I carried a lot of doubts, insecurities and worries to WYC, and although I went to confession before the congress as preparation, I still carried a heavy heart.
Recently, I was asked to be a unit servant and I just became even more insecure about myself as I felt that I was unworthy to be one. Moreover, I wasn’t in the best terms with some important people in my life, as I carried a lot of anger and sadness towards them.
Throughout the whole event though, the Lord continued to speak to me through all the activities we had; the sessions, praise and worships, mass and especially the last session: Rise to Proclaim. I was being reaffirmed that, as long as I trust in Him, everything will be alright – that He is greater than all my doubts, struggles and that I am destined for something much greater.
Unfortunately, my WYC experience was cut short as I had to leave earlier because of my flight back to Hong Kong, but I’m so thankful to the titos, titas and especially Kuya JC Arevalo who arranged to give those who needed to leave earlier the last session during our bus ride to the airport, and because of him, I was still able to finish my WYC experience in a special way. It was like God was telling me “Wait, I still have something more to tell you” and we were given the last session.
In session 3, it talked about how God has called each one of us to be great, but he also wants us to share that greatness to those around us, to our families, friends at school and especially to other youths.
To be great is to share how Jesus has impacted our lives for the better and how we must rise up to continue spreading His endless love to those around us. Kuya JC talked about how we can share greatness by building others up - encouraging them to serve and to deepen their relationship with God. It was that particular part of the talk that had such a great impact on me. (I’ll be explaining it in a bit hihihi)
Earlier, I mentioned that I became more insecure when I was called to be a unit servant, one reason was because I didn’t think I was good enough, I didn’t think I would be able to take care of my brothers and sisters in my unit and that insecurity worsened when I realized that many of the current servants are going to graduate soon yet many other members are still so hesitant to serve. I honestly thought that I was doing the best I can; trying to encourage members to come to our YFL events and showing my enthusiasm in serving in hopes that they may also want to start serving but I was so wrong.
I realized that to build others up, I needed to deepen my relationships with them first. I needed to be patient and continue pursuing stronger relationships with my brothers and sisters.
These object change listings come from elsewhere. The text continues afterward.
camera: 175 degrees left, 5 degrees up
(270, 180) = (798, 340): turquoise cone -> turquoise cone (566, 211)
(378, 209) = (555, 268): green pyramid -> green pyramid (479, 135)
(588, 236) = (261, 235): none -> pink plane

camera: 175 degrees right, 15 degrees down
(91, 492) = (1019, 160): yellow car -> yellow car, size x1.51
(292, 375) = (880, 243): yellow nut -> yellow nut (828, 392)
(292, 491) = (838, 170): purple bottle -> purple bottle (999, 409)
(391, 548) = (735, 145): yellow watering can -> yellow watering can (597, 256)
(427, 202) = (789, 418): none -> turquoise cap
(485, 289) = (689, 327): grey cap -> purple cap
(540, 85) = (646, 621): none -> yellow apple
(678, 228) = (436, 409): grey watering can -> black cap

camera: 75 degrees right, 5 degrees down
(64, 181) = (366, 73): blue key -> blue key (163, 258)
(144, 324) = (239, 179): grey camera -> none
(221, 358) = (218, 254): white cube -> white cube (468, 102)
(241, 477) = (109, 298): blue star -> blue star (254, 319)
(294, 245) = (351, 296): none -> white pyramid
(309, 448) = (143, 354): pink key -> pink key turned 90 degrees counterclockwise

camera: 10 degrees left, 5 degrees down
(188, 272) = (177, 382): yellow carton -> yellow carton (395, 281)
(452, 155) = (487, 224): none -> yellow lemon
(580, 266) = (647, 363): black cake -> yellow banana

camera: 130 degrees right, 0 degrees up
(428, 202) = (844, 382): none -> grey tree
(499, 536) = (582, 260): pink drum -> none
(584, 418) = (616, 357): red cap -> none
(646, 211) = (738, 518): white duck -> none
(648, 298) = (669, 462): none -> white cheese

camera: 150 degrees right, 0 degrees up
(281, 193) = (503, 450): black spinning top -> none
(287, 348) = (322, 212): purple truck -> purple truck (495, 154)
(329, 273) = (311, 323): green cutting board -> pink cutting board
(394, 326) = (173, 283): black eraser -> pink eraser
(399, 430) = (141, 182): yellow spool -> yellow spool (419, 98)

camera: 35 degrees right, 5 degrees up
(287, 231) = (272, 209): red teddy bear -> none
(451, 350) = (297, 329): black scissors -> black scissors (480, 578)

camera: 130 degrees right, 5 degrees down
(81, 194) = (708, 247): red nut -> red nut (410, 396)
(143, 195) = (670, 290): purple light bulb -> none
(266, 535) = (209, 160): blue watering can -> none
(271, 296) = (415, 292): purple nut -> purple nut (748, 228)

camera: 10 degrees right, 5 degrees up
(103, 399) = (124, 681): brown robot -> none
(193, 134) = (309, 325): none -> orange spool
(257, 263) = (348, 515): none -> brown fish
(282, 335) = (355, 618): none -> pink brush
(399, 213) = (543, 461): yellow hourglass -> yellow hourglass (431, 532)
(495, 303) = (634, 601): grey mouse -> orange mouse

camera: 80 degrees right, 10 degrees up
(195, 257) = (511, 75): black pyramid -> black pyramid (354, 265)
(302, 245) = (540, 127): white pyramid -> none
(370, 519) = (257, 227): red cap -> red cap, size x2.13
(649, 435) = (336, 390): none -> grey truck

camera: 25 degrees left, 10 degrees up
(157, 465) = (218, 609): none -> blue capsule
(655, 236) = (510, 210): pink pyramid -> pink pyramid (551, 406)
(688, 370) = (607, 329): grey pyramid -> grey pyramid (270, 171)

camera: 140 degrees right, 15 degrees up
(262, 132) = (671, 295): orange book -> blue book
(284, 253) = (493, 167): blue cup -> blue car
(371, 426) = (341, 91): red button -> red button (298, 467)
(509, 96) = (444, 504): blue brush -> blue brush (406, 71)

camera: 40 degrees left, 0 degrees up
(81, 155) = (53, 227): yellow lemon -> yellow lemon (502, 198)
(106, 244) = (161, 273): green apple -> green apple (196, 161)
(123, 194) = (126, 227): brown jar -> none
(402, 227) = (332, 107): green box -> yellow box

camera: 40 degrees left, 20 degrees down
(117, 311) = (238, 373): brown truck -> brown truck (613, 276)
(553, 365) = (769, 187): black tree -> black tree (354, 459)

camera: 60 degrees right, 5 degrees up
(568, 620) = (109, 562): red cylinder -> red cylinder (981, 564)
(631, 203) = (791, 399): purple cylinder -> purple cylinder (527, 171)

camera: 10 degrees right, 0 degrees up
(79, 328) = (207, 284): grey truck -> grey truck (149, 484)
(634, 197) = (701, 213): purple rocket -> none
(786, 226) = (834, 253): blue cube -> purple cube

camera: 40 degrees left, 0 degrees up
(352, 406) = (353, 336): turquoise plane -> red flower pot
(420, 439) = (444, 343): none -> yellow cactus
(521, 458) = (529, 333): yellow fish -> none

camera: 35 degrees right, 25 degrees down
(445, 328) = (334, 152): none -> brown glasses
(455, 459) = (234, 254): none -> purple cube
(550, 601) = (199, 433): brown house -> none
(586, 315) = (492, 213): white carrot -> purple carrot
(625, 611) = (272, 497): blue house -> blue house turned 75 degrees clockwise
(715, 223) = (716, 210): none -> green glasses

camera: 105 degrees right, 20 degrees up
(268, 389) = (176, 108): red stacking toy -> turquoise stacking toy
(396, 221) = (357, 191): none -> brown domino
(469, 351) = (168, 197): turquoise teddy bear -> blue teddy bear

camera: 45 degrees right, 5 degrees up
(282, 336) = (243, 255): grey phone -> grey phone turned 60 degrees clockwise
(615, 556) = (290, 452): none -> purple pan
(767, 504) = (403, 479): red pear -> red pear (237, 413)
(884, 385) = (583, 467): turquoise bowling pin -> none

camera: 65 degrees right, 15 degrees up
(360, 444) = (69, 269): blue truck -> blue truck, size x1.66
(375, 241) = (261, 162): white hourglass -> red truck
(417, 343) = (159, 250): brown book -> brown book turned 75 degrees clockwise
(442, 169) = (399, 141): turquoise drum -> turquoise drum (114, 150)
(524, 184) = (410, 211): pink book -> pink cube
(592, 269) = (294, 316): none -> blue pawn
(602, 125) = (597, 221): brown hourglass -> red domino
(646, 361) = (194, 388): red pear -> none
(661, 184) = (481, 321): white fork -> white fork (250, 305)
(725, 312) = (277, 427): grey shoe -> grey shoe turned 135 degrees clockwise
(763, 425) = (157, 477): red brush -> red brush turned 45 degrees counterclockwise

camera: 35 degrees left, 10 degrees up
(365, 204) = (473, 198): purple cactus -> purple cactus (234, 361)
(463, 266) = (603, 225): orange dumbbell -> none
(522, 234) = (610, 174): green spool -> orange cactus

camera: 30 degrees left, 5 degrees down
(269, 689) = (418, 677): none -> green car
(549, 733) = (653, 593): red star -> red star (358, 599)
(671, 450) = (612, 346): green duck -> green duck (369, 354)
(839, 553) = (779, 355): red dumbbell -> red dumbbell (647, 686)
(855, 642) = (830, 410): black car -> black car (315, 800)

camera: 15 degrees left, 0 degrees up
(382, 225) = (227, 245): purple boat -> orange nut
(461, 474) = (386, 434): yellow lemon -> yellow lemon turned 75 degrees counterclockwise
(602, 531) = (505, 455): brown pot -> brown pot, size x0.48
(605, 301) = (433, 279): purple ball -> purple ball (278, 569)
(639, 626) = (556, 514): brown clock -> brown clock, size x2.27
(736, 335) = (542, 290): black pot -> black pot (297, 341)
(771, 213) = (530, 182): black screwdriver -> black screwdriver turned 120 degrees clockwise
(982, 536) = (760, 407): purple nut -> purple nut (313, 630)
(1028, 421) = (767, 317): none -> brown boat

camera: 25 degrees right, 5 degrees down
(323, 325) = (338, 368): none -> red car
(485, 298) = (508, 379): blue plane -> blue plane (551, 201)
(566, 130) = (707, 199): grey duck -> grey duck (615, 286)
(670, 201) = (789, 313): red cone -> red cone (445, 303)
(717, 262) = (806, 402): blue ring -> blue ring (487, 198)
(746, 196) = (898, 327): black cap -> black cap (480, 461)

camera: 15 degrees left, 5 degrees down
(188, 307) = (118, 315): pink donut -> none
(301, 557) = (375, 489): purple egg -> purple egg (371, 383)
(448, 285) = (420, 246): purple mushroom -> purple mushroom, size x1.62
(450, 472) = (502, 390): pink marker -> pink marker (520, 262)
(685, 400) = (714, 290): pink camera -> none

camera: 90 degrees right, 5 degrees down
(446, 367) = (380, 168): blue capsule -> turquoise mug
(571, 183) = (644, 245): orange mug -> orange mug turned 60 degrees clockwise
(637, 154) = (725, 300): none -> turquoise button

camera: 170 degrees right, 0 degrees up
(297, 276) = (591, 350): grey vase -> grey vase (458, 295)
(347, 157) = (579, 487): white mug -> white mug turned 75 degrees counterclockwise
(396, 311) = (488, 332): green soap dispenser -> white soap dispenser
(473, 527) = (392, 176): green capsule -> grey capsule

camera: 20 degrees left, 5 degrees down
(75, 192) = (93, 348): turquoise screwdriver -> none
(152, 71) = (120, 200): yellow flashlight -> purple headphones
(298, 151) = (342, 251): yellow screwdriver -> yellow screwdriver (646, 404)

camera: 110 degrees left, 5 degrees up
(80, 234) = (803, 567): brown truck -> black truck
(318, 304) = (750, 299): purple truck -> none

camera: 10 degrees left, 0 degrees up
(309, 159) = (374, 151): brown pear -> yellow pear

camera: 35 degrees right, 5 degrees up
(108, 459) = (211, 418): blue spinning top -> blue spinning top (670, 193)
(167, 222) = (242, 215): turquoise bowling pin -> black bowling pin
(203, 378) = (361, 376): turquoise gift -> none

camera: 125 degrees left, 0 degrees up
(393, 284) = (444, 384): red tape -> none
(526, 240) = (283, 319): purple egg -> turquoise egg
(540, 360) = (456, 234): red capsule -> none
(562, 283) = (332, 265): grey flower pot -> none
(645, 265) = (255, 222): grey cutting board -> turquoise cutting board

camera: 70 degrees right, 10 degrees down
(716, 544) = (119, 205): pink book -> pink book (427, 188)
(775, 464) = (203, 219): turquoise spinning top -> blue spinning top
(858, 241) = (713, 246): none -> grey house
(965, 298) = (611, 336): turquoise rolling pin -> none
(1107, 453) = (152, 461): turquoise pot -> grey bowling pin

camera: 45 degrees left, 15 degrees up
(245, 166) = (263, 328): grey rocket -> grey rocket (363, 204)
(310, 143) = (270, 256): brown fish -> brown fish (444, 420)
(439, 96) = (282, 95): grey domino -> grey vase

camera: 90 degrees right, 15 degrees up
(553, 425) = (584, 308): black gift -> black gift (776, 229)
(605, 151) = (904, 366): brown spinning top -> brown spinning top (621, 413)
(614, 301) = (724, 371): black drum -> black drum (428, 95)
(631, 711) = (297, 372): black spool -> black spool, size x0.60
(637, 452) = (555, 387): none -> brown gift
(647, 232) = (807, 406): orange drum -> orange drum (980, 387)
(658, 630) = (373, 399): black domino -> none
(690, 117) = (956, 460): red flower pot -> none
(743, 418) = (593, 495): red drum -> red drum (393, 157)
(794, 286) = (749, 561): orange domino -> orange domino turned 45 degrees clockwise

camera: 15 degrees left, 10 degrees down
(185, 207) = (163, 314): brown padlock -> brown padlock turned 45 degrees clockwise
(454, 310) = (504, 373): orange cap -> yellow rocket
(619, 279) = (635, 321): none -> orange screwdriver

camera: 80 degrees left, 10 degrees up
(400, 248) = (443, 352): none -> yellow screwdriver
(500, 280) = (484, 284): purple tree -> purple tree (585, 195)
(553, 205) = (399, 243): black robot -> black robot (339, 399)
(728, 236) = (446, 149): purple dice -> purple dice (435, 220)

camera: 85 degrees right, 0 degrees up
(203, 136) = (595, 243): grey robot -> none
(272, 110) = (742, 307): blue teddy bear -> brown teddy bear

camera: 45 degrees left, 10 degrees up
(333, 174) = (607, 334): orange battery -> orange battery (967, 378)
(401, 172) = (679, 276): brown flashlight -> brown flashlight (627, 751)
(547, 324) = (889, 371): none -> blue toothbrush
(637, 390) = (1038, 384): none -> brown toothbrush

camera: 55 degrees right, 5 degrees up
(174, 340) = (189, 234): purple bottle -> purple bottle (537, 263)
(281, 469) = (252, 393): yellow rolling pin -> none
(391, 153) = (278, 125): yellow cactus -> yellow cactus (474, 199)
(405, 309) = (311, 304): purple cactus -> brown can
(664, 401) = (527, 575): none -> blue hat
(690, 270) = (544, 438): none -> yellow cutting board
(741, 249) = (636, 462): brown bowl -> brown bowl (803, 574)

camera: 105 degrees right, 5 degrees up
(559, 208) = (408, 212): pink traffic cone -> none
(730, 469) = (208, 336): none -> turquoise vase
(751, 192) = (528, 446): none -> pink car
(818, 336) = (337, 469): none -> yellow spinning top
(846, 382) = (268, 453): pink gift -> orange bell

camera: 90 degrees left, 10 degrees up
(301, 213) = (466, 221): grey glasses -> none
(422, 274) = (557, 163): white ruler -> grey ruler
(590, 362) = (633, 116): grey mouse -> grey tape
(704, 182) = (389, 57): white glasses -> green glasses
I realized that I needed to set my insecurities aside and to start thinking about others more because these insecurities were in the way where I could’ve been able to help them grow their relationship with Christ.
In this journey to greatness, it is never really about me to begin with, it is more of allowing God to work through me that I was able to help more people to know Him and develop a closer relationship with Him.
God has called me to rise above because I am destined for greatness.